I responded to a Facebook post which was a page from an AutDad’s blog. The post was about getting handicapped parking for autistic children.

In the first paragraph he said, “I’m always shocked at how many people don’t know that in (most?) states in the US you may qualify for a handicap permit if your child has autism.” He said his child has severe autism (he’s a “runner”) as well as epilepsy.

His very next line was, “To me this is one of the only perks of autism.” He added that front-of-the-line passes are also perks.

He went on to explain the process his family went through (in New York State) to obtain a handicapped placard for his son. The placard is referred to as a “Youth” placard, which allows it to be transferred from vehicle to vehicle, whatever vehicle is transporting the youth. (It is not car-dependent.)

He implied the process was quite easy for his family. Then, he stressed in big, bold letters, “AS LONG AS YOU HAVE YOUR ASD KID WITH YOU,” you can use it anywhere.

He went on to discuss the use of the placard a bit more, saying they don’t always use it, but will if it means walking 1/2 a mile.

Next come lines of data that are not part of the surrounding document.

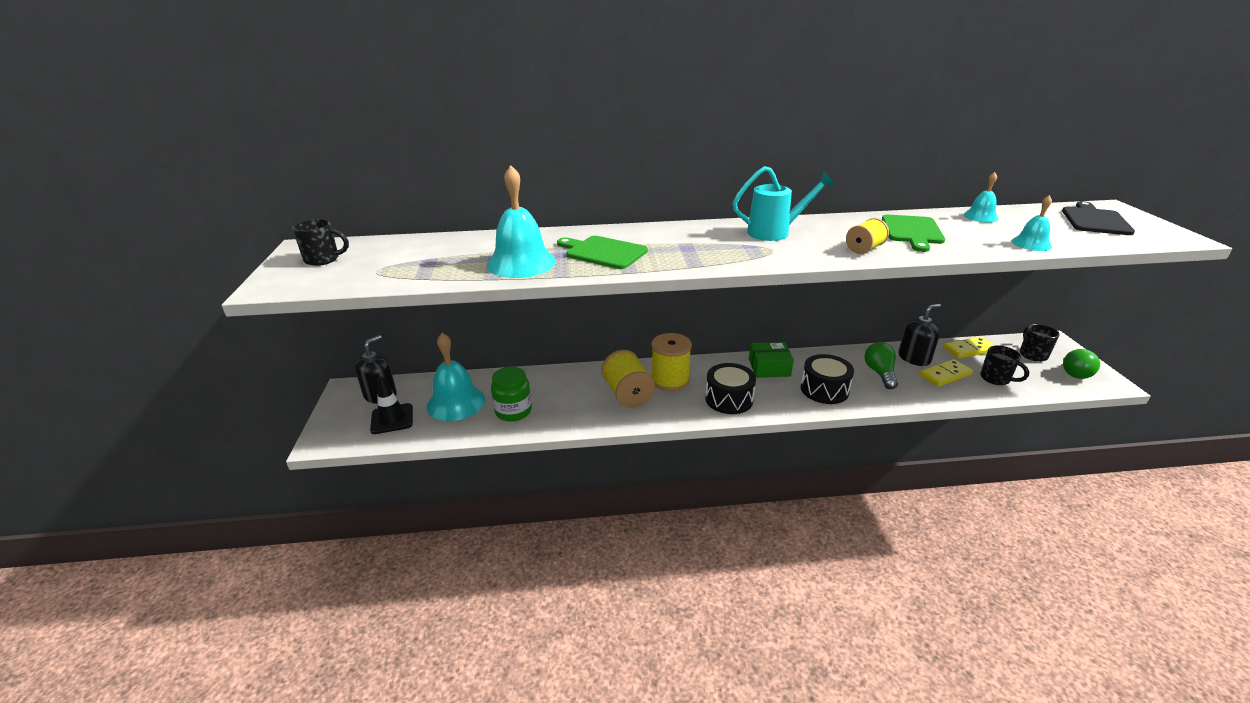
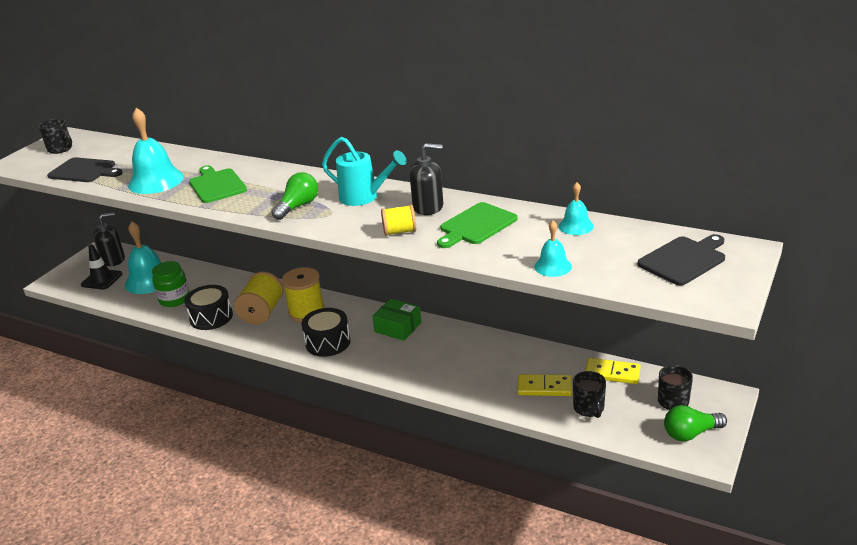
camera: 35 degrees right, 0 degrees up
(402, 272) = (84, 171): none -> black cutting board
(824, 390) = (414, 361): black drum -> black drum (211, 317)
(880, 373) = (485, 365): green light bulb -> green light bulb (298, 206)
(914, 358) = (541, 362): black soap dispenser -> black soap dispenser (428, 207)

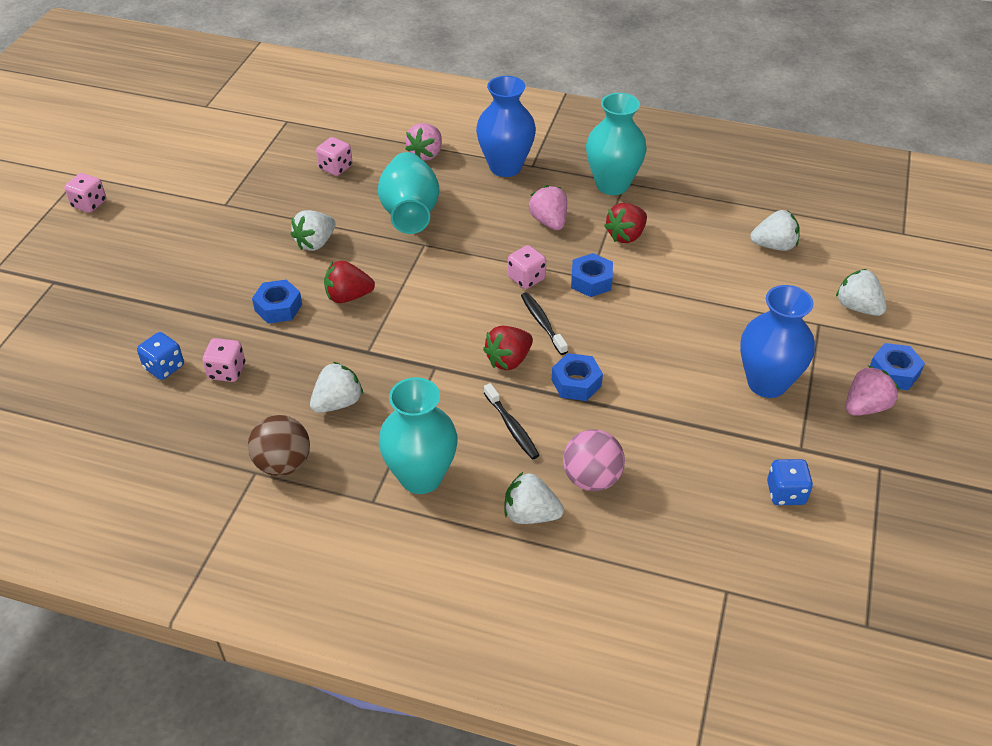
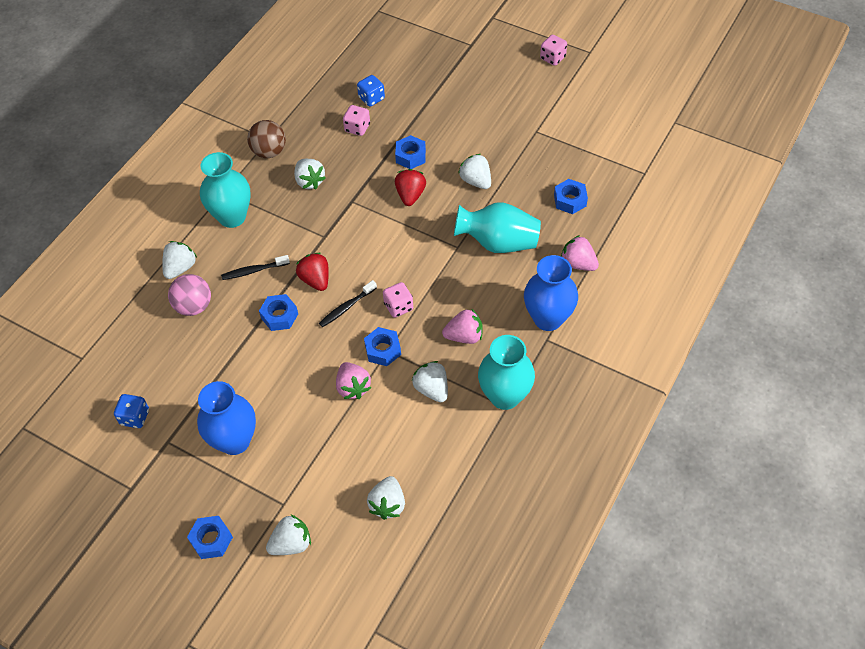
camera: 105 degrees right, 10 degrees up
(335, 168) = (570, 200): pink dice -> blue nut
(542, 323) = (346, 307): black toothbrush -> black toothbrush turned 150 degrees clockwise
(626, 235) = (432, 389): red strawberry -> white strawberry
(865, 407) = (186, 502): pink strawberry -> pink strawberry (353, 387)

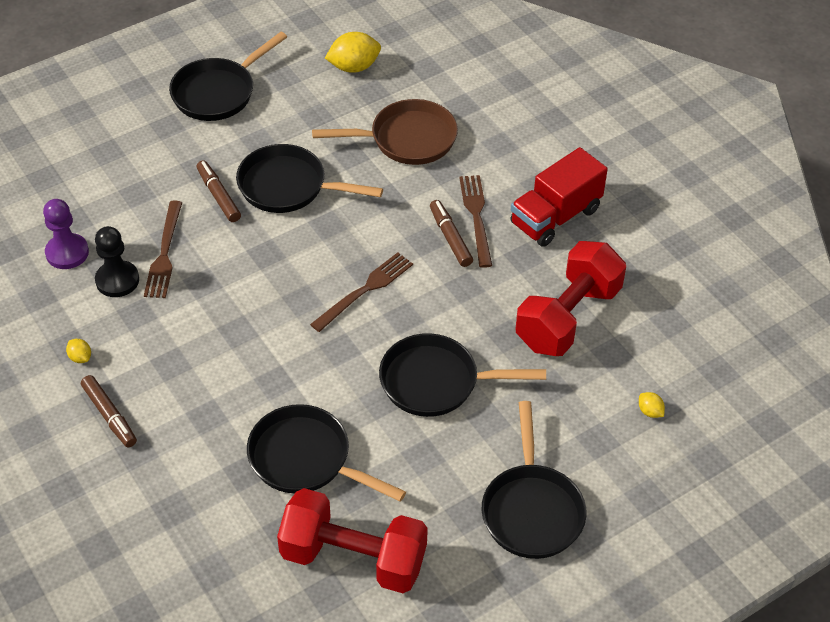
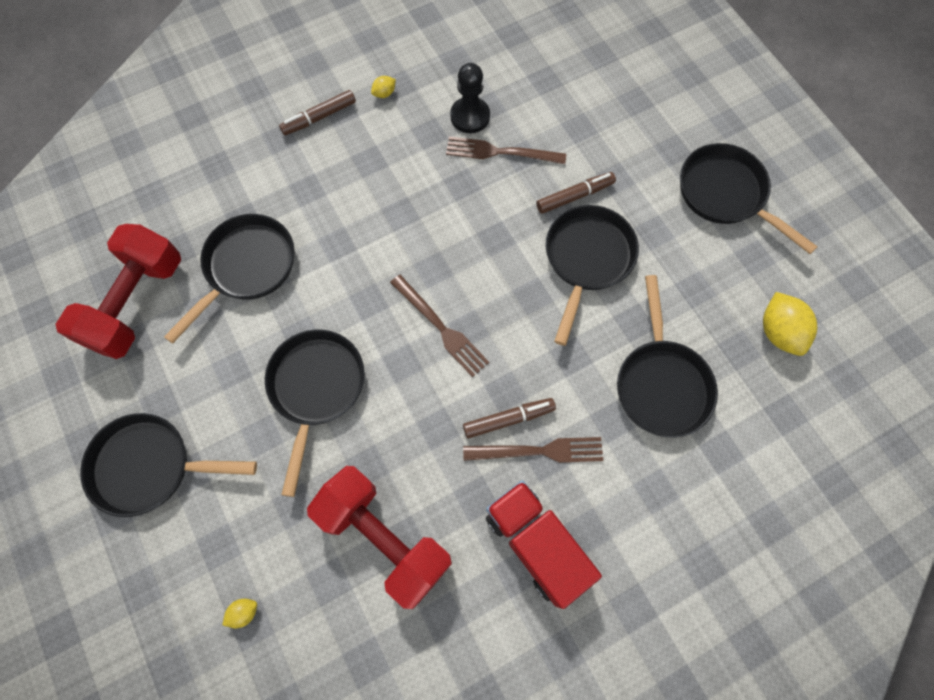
camera: 95 degrees right, 20 degrees up
(67, 253) = (505, 77): purple pawn -> none
(407, 139) = (661, 384): brown pan -> black pan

He said he and his wife refer to it as “Playing the A card.”

What happened?

Even though I had a tough time trying to decipher the writer’s feelings about the issuing of handicapped placards to autistics, I still felt compelled to comment on the post.

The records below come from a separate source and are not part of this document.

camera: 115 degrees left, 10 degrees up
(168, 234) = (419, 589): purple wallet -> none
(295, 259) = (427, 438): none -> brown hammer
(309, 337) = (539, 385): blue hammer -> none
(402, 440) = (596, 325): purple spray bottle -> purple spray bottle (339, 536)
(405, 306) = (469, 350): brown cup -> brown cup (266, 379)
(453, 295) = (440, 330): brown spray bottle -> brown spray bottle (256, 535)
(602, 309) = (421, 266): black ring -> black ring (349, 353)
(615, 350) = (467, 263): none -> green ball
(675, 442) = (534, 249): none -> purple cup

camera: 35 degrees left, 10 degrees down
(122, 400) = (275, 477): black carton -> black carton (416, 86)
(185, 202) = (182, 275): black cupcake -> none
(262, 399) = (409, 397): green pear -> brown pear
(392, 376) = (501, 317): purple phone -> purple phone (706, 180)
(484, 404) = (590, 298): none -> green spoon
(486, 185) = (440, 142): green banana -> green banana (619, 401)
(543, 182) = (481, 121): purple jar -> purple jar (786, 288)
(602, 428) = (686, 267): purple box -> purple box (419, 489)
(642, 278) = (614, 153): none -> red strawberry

“…I have a tough time with this one because I believe most autistic kids/adults do not need a handicapped parking permit. If they can walk within reasonable limits, let them walk. I get very worked up about this because SO MANY PEOPLE take advantage of handicap parking permits — USING THEM WHEN THEY DON’T NEED THEM. Therefore, when a real handicapped person cannot find a spot — because they’re all taken — they’re left out. I saw this so many times at my job as a security guard…It disgusts me for people to get a permit when it’s really not necessary.”

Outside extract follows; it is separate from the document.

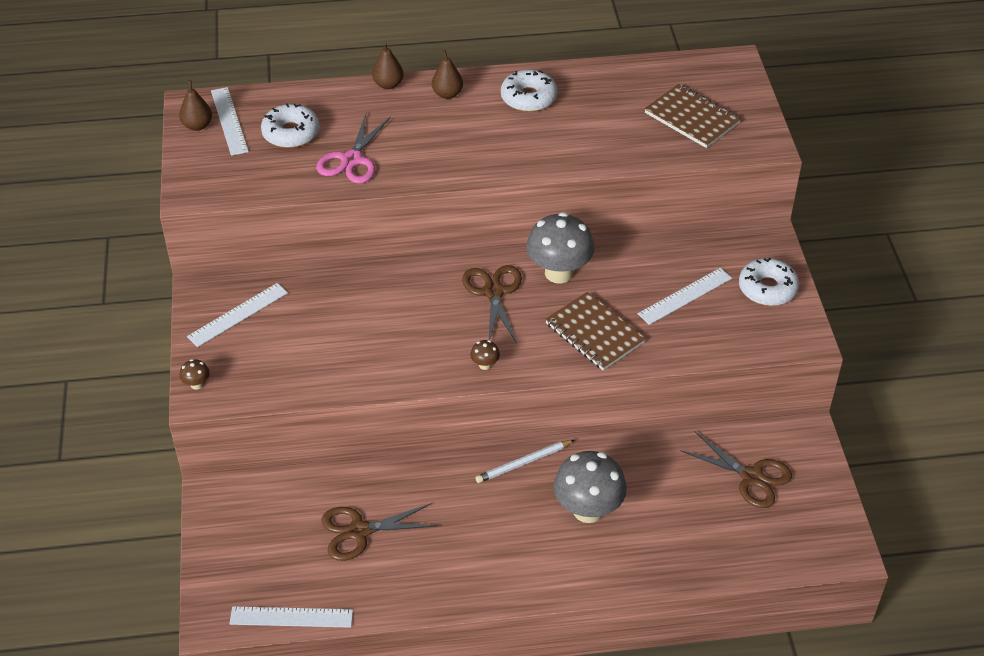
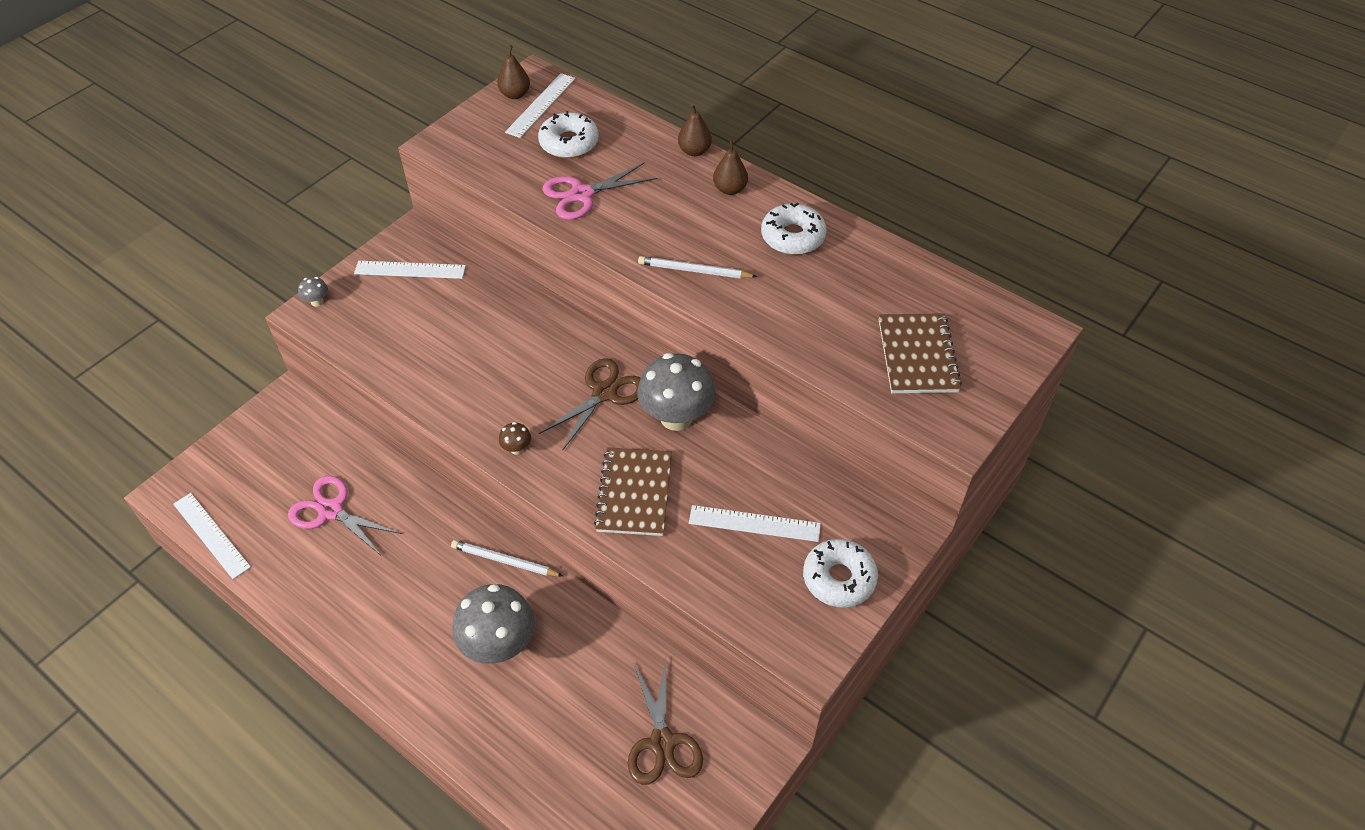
camera: 45 degrees right, 5 degrees up
(196, 384) = (317, 302): brown mushroom -> grey mushroom
(359, 531) = (331, 510): brown scissors -> pink scissors
(497, 157) = (694, 271): none -> white pencil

Why did I respond like I did?

First, the tone of post caught me off guard. The poster wavered on exactly HOW he feels about handicapped placards. His tone felt flippant to me, especially when he said that he rarely sees a wheelchair-bound person leaving a vehicle from a handicapped spot, but sees (mostly elderly) people who APPEAR to look healthy.

And, he wrote “appear” in bold.

Then, he implied the elderly “get their Dr’s to say they need it. (My mom falls into this category and it drives me crazy).”

That was his exact wording!

So, I responded to the part where I felt he was saying “Everyone with autism go out now and get your placards.”

I was pleased with the statement in bold, “AS LONG AS YOU HAVE YOUR ASD KID WITH YOU,” but overall I felt the tone of blog post was light-hearted. This is a serious issue and one that I have strong feelings about. “Playing the A card” and “perk” just didn’t sit well with me.

Thinking back on it, I’m sure the AutDad didn’t mean for his tone to come off like that. But, I reacted and wrote my own post. I tried to convey my own experiences as well as the main problem I have with this issue.

What happened after I wrote my own post (in response to the AutDad’s blog)?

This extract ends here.